La nueva generación de multimillonarios tecnológicos está redefiniendo el lujo en la aviación privada, recoge New York Post. Aunque siguen comprando aviones privados Gulfstreams, prescinden de uno de sus símbolos clásicos: el auxiliar de vuelo.
«La estrategia para que su ‘jet’ parezca una herramienta y no un lujo es sencilla: llenarlo de empleados, cambiar al asistente por Starlink y pasearse recogiendo latas vacías de Coca‑Cola», explicó una fuente de Silicon Valley a New York Post. Volar privado, sostienen, es «transporte», no indulgencia, y se justifica como un requisito para agendas imposibles.

La estética es deliberadamente austera: se acabaron el champán y el caviar; ahora lo habitual es subir al avión con hamburguesas, ‘bagels’ o sándwiches. Un directivo relató la «disonancia cognitiva» de viajar en un ‘jet’ de más de 100.000 dólares por trayecto sin más oferta a bordo que agua y refrescos, y sin alguien que los sirva.

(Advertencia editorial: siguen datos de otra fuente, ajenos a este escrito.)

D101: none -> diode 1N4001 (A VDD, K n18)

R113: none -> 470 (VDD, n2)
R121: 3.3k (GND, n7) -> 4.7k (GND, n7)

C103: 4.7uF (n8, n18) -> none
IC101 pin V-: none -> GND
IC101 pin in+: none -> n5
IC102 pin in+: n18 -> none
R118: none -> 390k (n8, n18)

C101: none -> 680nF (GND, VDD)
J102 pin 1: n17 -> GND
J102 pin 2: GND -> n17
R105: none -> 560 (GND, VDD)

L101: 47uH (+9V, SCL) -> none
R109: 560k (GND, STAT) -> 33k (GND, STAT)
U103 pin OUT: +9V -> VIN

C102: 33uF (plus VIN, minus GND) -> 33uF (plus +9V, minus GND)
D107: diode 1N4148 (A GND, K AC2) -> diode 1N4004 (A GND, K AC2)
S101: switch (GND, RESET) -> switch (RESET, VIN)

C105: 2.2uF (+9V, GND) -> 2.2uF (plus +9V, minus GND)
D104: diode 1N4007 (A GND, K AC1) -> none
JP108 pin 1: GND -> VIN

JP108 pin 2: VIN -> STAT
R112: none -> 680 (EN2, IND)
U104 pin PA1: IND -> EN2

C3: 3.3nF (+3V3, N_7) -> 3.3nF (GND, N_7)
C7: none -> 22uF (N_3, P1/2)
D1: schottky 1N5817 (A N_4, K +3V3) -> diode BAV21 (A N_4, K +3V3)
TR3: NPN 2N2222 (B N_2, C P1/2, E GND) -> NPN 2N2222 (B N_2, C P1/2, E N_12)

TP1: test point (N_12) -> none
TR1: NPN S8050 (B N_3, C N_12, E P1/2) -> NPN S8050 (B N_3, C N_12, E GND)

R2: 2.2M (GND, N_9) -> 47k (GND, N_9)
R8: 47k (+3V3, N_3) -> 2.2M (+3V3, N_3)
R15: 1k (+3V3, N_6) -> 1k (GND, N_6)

Para estos magnates, el coste no es el problema, ya que un asistente cuesta entre 100.000 y 120.000 dólares anuales. La ganancia más bien radica en la imagen. En un clima de creciente rechazo a la ostentación y de debate sobre la desigualdad, estos multimillonarios prefieren que su lujo sea volar tan a menudo en privado que el viaje deje de ser especial.